In summary, our approach demonstrates that GLUT10 deficiency alters redox/energetic homeostasis, which leads to oxidative stress and is likely to be sustained by altered lipid metabolism and PPARγ maladaptive feedback that contribute to the enhanced ROS-induced LPO process, which, in turn, elicits ALDH1A1 antioxidant activity. Furthermore, our data show that GLUT10 is crucial for both TGFβ signalling and ECM homeostasis because, in ATS fibroblasts, non-canonical αvβ3 integrin-TGFBRII cross-talk is activated, which is ineffective at supporting physiological ECM organization. Our findings support both “antioxidant-” and “enzyme cofactor-” models of a vitamin C-related pathology, but a new hypothesis of ATS aetiology can also be envisaged. In particular, since the GLUT10 re-expressing fibroblasts rescue the redox homeostasis, canonical TGFβ signalling and ECM organization under low non-physiological AA concentrations (74), a transport-independent function for GLUT10 cannot be excluded. Several transporters or channels are known to possess multiple functions (75), for instance the glucose-6-phosphate transporter in the ER was recently shown to be a key regulator of autophagy in a transport-independent manner (76). Further studies are necessary to verify the existence of such a function for GLUT10.

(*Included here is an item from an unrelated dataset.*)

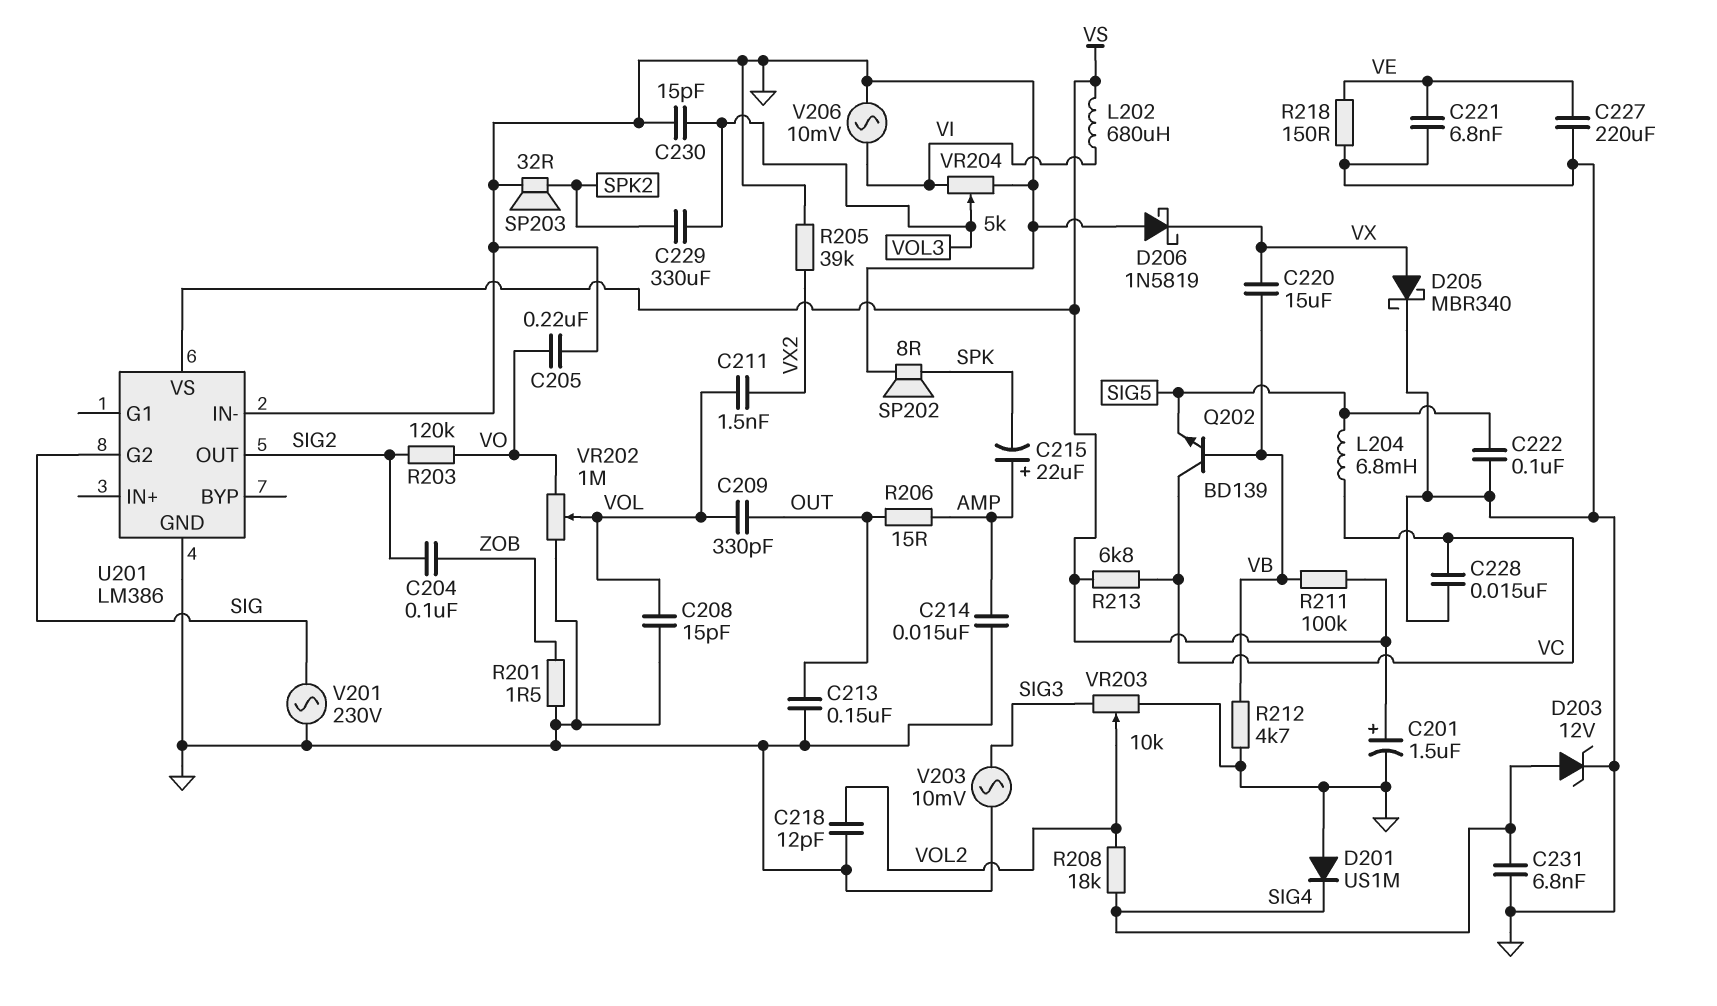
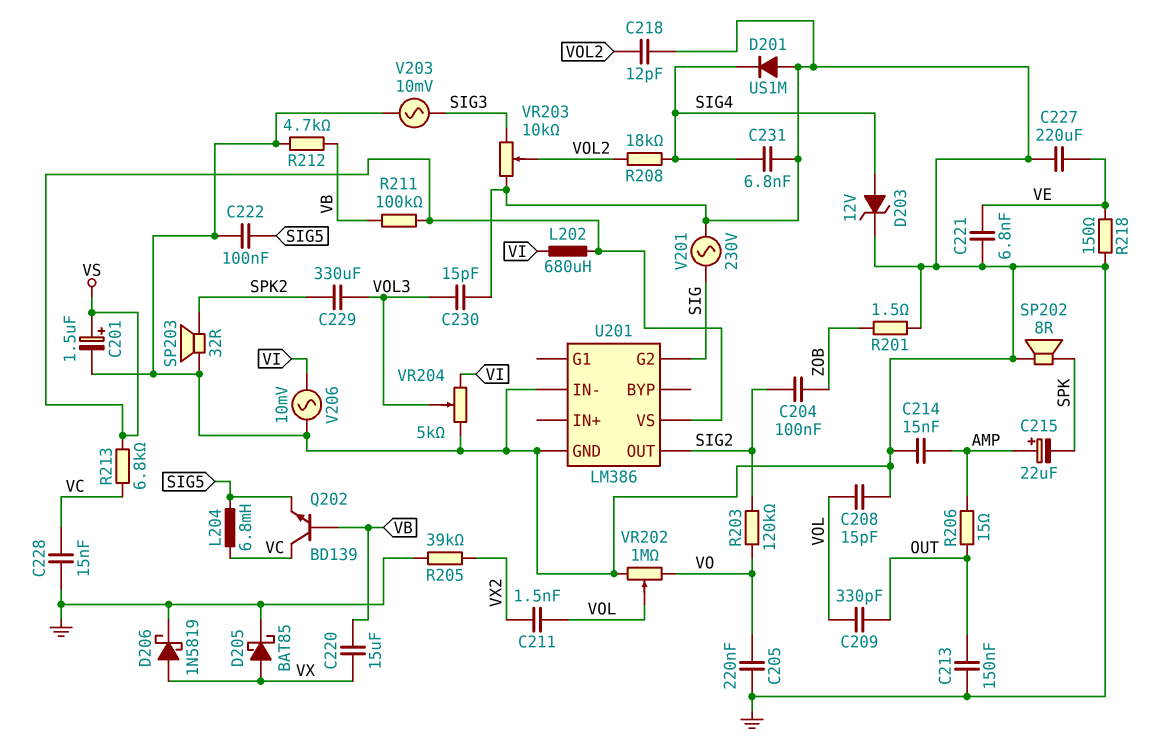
D205: schottky MBR340 (A VX, K GND) -> schottky BAT85 (A VX, K GND)
D206: schottky 1N5819 (A GND, K VX) -> schottky 1N5819 (A VX, K GND)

In conclusion, our data add new insights into the ATS dysregulated biological pathways and definition of the pathomechanisms involved in this disorder and may provide a basis for identifying potential therapeutic options.

Materials and Methods

Patients and ethics statement

Skin fibroblasts cultures from three ATS patients and three unrelated age-matched healthy donors were established in our lab from skin biopsies by standard protocols. All of the three ATS patients were previously characterized for three different mutations in the SLC2A10 gene (3,4,7). In particular, ATS patient 1 (P1) was homozygous for the c.1334del microdeletion (p.Gly445Glufs*40) that leads to the activation of the nonsense-mediated mRNA decay (3); patient 2 (P2) was homozygous for the c.1411+1G>A splice donor mutation, which causes in frame exon 3 skipping (p.Val430_Ile470del) (7); patient 3 (P3) was compound heterozygous for the c.1309G>A (p.Glu437Lys) and the c.1330C>T mutations (p.Arg444*) (4). Written informed consent was obtained from each patient for skin biopsy. This study was approved by the medical ethical committee of the University Hospital Spedali Civili of Brescia and was performed in accordance with the Declaration of Helsinki Principles.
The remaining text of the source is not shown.